Service public de l’eau : besoin de repenser la tarification

Conseil municipal de Nancy – Lundi 1er octobre 2018

POINT 3 – Rapport annuel 2017 sur le prix et la qualité du service public se l’eau potable et de l’assainissement


Intervention de Chaynesse Khirouni

(seul le prononcé fait foi)

 

Monsieur le maire, chers collègues,

La consommation générale d’eau baisse régulièrement depuis de nombreuses années notamment du fait des efforts réalisés par nos concitoyens. Des efforts d’investissement constants sont quant à eux toujours nécessaires pour garantir la qualité et le volume de production mais également pour réduire le taux de fuite du réseau.

Je vais m’attacher à évoquer un point en particulier, celui de la tarification de l’eau. Autre enjeu qui touche au pouvoir d’achat des Nancéiens et pour lequel nous disposons d’un réel levier d’action.

Le prix du m3 qui est adopté chaque année par la métropole, connaît chaque année une augmentation, souvent en lien avec le montant de l’inflation. Cette augmentation permet selon vous de couvrir à la fois la baisse de la consommation constatée et le montant des travaux engagés.

Cette méthode de tarification porte 2 écueils : tous les salaires ou les prestations sociales ne sont pas revalorisés du montant de l’inflation. Au contraire, face à la crise économique, de nombreux employeurs ont préféré geler les augmentations salariales. D’autre part, elle apparaît incohérente aux yeux de nos concitoyens qui finalement ne voient pas leurs efforts récompensés puisque le prix de l’eau continue à augmenter malgre la baisse de la consommation.
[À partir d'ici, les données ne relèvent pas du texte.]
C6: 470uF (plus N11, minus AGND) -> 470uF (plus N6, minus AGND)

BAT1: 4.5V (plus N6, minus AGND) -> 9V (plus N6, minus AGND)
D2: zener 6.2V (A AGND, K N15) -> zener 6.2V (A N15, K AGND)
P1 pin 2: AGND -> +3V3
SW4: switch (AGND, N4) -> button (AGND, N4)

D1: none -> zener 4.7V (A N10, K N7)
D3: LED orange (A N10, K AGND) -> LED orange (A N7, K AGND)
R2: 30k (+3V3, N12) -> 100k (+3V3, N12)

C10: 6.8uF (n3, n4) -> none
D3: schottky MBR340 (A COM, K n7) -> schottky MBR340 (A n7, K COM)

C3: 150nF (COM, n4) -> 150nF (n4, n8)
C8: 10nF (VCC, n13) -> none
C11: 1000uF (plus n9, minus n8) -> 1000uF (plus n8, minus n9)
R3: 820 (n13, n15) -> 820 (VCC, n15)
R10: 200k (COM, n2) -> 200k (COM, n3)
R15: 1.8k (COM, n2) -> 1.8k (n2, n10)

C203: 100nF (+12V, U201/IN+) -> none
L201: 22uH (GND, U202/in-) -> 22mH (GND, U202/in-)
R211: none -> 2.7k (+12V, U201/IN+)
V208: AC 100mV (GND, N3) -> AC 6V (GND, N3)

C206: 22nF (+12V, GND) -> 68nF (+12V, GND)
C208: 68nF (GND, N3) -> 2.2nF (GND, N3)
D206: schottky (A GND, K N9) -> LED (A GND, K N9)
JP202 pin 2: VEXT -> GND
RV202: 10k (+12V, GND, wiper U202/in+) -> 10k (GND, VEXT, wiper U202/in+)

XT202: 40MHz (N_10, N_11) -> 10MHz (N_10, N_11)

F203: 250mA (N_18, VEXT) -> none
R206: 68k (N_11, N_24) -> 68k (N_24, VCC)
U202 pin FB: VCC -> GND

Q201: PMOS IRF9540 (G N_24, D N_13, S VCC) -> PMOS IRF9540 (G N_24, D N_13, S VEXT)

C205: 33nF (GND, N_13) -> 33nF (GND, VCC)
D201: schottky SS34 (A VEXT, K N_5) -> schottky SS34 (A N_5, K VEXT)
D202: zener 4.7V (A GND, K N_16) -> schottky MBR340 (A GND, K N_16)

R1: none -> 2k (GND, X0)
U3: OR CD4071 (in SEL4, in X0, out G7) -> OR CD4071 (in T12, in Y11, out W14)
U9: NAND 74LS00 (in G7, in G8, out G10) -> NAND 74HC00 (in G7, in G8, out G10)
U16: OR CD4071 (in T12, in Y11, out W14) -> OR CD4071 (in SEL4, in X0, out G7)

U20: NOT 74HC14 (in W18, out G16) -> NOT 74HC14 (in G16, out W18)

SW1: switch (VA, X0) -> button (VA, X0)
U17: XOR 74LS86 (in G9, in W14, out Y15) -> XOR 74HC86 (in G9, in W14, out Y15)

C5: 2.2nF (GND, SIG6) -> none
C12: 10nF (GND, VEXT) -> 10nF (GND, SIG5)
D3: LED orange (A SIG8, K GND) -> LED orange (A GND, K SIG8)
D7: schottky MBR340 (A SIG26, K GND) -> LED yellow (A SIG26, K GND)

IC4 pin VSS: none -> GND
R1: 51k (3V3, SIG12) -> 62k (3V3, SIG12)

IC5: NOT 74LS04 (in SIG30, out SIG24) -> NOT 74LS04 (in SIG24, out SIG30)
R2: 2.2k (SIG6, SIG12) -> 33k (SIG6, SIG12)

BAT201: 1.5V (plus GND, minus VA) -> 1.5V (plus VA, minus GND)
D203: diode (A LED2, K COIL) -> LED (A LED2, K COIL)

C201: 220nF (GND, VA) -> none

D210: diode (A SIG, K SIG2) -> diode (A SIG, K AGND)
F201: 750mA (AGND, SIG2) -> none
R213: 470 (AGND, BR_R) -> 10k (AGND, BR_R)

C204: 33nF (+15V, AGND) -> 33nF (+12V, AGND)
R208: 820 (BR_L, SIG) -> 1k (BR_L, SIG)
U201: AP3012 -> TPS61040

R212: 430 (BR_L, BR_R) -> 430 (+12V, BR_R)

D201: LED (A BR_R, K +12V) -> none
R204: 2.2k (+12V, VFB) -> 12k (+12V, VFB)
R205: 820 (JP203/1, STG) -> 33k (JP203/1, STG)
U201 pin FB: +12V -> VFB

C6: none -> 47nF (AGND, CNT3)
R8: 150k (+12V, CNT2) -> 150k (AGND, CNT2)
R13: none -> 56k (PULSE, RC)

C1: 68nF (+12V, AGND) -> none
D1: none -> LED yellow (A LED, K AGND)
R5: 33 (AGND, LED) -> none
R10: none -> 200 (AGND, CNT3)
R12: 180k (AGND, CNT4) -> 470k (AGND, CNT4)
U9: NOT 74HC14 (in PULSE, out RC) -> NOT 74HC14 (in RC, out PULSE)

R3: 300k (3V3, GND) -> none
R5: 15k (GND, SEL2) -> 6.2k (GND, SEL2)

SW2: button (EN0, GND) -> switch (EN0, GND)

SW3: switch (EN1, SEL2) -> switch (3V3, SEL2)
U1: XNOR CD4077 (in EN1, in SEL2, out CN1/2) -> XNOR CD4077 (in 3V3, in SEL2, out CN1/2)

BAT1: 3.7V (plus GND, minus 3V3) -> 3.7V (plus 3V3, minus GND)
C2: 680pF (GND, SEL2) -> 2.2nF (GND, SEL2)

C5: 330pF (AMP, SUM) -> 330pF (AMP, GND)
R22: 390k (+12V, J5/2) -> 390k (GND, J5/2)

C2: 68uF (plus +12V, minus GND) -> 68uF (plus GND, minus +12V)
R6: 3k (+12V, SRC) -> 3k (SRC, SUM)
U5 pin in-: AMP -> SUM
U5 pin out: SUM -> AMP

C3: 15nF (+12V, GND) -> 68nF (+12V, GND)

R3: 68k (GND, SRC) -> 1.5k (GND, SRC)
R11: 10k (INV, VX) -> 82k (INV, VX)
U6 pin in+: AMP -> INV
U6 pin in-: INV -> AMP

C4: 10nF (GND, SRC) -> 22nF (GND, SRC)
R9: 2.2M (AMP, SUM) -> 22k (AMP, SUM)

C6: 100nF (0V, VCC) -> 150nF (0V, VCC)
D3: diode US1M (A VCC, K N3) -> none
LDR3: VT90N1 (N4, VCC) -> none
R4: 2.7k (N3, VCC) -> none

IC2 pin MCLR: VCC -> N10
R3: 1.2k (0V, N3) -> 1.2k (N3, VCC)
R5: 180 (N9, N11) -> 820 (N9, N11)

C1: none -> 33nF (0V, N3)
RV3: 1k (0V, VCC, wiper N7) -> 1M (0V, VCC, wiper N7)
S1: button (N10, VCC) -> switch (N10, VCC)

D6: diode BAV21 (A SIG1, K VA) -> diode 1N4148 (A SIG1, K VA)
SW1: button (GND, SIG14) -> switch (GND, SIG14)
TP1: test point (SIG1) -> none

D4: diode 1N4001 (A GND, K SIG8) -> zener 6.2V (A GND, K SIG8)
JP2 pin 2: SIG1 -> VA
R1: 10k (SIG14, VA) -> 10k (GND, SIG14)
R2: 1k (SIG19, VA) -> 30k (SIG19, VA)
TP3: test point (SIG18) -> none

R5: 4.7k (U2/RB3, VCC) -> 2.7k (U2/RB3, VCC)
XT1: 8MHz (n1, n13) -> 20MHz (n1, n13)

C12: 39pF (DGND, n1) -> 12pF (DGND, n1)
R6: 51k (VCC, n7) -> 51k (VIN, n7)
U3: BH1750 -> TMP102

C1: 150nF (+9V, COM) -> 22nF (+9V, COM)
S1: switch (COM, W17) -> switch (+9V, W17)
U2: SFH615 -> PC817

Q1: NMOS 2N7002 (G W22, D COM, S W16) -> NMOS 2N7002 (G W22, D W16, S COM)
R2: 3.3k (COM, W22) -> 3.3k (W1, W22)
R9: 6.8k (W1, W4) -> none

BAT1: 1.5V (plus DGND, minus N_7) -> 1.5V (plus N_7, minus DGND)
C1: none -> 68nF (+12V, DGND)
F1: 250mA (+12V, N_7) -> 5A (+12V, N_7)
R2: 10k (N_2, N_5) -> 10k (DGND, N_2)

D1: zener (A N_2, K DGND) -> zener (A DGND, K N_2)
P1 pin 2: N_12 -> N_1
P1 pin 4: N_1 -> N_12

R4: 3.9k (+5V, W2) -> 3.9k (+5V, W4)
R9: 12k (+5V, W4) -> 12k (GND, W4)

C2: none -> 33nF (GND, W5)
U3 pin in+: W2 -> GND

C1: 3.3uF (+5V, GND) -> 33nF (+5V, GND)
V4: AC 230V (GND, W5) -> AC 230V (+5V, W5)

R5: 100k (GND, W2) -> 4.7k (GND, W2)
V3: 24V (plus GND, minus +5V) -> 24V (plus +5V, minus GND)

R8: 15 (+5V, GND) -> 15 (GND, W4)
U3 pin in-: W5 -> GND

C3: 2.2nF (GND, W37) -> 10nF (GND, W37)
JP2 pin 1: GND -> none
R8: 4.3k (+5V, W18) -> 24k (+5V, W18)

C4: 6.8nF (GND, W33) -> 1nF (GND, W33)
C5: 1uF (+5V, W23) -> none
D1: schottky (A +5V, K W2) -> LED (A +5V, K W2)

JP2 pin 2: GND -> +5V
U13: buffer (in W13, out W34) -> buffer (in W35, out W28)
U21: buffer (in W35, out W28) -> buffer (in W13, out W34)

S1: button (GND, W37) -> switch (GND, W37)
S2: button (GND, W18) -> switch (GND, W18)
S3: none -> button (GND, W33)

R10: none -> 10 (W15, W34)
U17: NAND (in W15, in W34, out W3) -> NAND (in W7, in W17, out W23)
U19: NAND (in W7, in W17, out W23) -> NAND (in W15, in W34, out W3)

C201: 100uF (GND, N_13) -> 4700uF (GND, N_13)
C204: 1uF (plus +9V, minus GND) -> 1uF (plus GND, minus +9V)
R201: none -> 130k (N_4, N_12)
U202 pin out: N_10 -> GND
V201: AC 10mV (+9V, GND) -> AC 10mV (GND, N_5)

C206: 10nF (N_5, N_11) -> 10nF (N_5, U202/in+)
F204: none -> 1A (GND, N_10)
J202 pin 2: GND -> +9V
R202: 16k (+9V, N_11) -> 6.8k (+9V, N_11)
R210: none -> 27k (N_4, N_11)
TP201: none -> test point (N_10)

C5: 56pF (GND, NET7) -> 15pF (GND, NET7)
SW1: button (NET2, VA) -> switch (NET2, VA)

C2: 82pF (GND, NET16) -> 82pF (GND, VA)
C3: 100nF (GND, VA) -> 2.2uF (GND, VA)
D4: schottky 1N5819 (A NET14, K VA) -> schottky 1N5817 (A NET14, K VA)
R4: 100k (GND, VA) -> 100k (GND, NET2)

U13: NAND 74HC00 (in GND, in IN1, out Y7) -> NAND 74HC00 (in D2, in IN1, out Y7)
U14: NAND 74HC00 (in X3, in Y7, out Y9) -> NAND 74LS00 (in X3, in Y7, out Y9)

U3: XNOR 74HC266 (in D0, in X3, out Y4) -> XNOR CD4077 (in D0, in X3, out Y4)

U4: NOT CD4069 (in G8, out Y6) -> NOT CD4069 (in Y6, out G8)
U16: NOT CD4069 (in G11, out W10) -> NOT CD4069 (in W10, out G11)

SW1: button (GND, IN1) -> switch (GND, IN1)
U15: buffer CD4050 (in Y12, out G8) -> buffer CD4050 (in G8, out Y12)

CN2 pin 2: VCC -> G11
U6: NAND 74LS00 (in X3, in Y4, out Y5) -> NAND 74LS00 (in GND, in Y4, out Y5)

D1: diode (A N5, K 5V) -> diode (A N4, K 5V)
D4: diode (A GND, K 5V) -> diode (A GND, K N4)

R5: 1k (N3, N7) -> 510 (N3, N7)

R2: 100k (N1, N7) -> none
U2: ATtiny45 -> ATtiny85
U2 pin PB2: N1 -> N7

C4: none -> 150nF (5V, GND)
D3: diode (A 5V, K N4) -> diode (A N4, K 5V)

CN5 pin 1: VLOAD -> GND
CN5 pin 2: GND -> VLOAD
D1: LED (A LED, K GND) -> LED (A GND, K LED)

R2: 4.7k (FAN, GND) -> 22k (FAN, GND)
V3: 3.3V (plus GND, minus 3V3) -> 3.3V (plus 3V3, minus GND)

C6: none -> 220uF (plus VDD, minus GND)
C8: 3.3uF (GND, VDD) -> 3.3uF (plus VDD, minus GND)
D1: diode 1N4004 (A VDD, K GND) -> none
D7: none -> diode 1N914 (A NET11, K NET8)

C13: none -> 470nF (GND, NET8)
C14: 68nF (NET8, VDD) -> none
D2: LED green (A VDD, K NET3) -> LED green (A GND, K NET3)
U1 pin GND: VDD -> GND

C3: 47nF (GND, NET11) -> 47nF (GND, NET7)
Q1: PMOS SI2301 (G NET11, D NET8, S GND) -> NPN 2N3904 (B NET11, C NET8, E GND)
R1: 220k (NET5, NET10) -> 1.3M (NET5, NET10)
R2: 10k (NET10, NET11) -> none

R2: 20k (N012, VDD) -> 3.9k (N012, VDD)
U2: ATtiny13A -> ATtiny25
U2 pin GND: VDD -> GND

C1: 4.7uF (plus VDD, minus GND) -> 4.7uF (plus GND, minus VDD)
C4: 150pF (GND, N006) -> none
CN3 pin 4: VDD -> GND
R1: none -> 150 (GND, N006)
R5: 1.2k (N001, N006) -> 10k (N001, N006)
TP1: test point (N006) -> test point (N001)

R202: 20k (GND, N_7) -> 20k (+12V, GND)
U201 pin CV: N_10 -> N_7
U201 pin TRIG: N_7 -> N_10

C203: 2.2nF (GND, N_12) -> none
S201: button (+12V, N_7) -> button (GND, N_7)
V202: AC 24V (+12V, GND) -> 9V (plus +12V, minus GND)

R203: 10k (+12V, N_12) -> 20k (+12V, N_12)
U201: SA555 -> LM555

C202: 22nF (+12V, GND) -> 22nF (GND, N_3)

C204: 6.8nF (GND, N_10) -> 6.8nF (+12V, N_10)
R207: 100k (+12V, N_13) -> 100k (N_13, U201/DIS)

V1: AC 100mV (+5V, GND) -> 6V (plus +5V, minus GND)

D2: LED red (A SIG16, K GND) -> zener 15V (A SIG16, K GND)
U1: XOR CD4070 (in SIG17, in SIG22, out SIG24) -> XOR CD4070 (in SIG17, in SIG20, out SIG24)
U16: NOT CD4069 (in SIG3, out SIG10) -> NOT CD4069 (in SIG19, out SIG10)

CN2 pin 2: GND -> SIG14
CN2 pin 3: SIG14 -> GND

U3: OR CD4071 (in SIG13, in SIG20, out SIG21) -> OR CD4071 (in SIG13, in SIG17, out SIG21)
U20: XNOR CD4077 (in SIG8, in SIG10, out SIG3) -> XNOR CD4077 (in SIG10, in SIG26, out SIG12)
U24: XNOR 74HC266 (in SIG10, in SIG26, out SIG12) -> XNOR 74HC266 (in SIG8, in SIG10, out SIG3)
Enfin, de notre point de vue, elle n’est pas le bon moyen de répondre à une question majeure celui de l’accès à un bien de consommation vital pour nous tous. Alors vous me répondrez que profitant d’une disposition législative, vous avez opéré depuis quelques années une expérimentation en faveur d’une tarification dite sociale. Cette aide d’un montant global de 160000€ n’est pas à proprement parler une tarification sociale, elle permet plutôt de répondre en aval à certaines situations d’urgence pour certains foyers rencontrant de graves difficultés financières. Ne retenons qu’un chiffre, elle représente de l’ordre de 60cts/an/Nancéien. C’est un pas positif mais plutôt modeste.

Nous pensons qu’une progressivité de la tarification serait plus intéressante à mettre en œuvre parce qu’elle répondrait à plusieurs impératifs :

– Tout d’abord elle garantirait, en amont, l’accès à tous de l’eau pour répondre à ses besoins
vitaux, que l’on pourrait résumer autour du tryptique suivant : se laver, préparer à manger, laver son linge. Un volume annuel à déterminer serait facturé à un tarif inférieur au prix actuel du m3.
– S’inspirant du principe de bonus/malus, toute consommation excessive serait quant à elle pénalisée par un tarif supérieur au niveau actuel, afin d’encourager nos concitoyens à poursuivre leurs efforts en faveur d’une consommation responsable de cette ressource naturelle. Ce qui permettrait de répondre à un véritable impératif de la transition écologique que nous devons engager concrètement.

Notre système étant basé sur le principe de « l’eau paie l’eau », le financement des investissements engagés par les collectivités locales doit provenir des recettes des consommateurs. Les mesures proposées nécessitent de travailler à des actions permettant de maintenir un niveau de recettes suffisant pour assurer les investissements incontournables pour garantir des réseaux d’eau de qualité, renouveler les infrastructures, assurer le remplacement des canalisations, réduire les fuites…

C’est en ce sens que nous souhaiterions pouvoir avancer dans les prochains mois.